Could you transcribe the records below exactly, leaving out every picture?

### Records from a data source
- - -
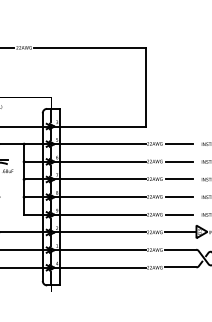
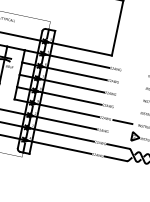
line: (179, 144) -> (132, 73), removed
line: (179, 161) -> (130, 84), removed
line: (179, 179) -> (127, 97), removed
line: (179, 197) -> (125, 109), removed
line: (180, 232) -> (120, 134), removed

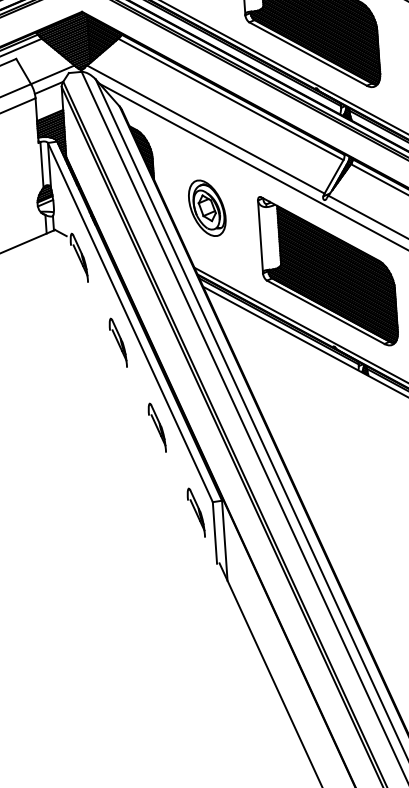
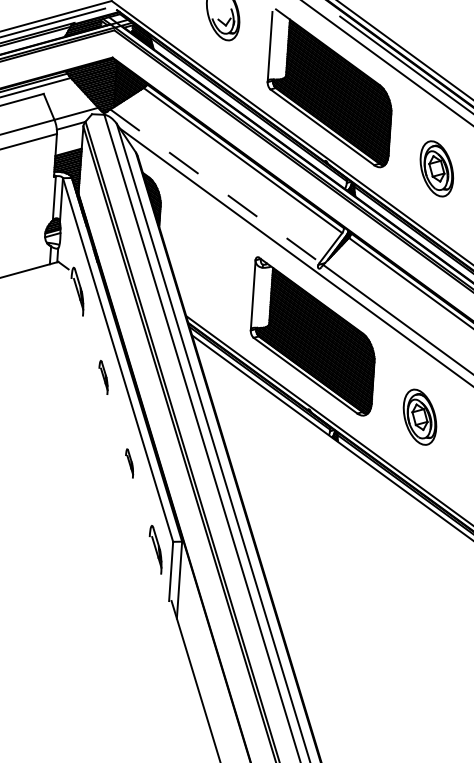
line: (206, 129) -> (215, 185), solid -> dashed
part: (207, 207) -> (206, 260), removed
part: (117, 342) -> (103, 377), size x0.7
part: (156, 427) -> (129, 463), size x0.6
- - -
### Your solution
line: (179, 144) -> (132, 73), removed
line: (179, 161) -> (130, 84), removed
line: (179, 179) -> (127, 97), removed
line: (179, 197) -> (125, 109), removed
line: (180, 232) -> (120, 134), removed

line: (206, 129) -> (215, 185), solid -> dashed
part: (207, 207) -> (206, 260), removed
part: (117, 342) -> (103, 377), size x0.7
part: (156, 427) -> (129, 463), size x0.6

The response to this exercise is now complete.